(Spatial change descriptions)
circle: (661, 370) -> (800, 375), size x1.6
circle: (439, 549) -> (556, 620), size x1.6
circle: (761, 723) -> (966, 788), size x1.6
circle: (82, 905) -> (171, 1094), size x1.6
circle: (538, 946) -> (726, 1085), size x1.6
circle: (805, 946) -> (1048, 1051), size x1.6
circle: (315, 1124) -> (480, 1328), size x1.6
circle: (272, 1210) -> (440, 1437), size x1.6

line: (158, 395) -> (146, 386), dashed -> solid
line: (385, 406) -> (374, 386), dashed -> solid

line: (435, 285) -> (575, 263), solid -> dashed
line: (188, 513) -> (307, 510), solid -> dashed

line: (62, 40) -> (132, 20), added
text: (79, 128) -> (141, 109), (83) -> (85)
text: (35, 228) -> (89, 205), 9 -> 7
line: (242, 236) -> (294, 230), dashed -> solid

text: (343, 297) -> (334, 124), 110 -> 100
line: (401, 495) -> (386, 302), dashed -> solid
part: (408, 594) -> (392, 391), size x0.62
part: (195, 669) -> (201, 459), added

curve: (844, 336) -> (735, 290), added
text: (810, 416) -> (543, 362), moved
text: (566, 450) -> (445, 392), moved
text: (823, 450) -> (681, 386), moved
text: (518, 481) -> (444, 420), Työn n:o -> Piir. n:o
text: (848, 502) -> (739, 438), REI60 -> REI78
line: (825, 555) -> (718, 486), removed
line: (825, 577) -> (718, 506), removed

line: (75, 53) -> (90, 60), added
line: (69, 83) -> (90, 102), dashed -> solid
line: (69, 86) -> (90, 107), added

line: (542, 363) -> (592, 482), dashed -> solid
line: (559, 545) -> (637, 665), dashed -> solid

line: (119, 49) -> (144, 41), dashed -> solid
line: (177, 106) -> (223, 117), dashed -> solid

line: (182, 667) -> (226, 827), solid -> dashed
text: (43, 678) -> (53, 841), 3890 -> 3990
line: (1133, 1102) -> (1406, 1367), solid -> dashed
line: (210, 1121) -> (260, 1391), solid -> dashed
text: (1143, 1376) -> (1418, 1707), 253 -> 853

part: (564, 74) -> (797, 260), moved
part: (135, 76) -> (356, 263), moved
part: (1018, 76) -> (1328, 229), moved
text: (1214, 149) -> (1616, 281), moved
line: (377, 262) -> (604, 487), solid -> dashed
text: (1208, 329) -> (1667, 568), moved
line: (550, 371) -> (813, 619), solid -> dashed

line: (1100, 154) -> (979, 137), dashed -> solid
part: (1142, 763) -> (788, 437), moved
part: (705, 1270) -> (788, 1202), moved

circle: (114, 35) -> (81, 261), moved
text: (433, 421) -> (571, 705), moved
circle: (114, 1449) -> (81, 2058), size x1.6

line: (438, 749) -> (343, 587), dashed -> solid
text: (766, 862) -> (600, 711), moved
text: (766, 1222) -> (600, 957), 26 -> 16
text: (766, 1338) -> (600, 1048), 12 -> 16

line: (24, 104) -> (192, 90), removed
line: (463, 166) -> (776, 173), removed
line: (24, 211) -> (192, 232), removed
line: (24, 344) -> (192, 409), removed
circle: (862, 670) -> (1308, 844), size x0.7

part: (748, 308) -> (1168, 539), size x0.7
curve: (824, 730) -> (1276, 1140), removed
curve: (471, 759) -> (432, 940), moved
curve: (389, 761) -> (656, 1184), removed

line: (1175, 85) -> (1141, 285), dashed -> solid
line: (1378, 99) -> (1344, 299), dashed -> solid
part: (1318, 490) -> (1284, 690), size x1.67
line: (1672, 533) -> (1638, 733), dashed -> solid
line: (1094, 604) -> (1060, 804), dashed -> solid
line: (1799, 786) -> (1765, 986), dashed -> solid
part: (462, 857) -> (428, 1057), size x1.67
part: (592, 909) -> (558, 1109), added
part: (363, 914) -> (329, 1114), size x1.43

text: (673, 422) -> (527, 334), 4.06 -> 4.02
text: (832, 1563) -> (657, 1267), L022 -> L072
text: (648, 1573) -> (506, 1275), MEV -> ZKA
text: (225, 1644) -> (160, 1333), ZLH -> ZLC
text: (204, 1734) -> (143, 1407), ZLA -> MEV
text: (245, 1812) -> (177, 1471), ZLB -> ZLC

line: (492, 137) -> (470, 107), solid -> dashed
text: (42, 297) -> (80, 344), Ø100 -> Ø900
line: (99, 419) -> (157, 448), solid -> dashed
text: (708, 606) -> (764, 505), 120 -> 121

- [Directions]
Your task is to reproduce exactly the lines that begin at the line containing "text: (245, 1812) -> (177, 1471), ZLB -> ZLC" and end at the final line of the data above.

- [Solution below]
text: (245, 1812) -> (177, 1471), ZLB -> ZLC

line: (492, 137) -> (470, 107), solid -> dashed
text: (42, 297) -> (80, 344), Ø100 -> Ø900
line: (99, 419) -> (157, 448), solid -> dashed
text: (708, 606) -> (764, 505), 120 -> 121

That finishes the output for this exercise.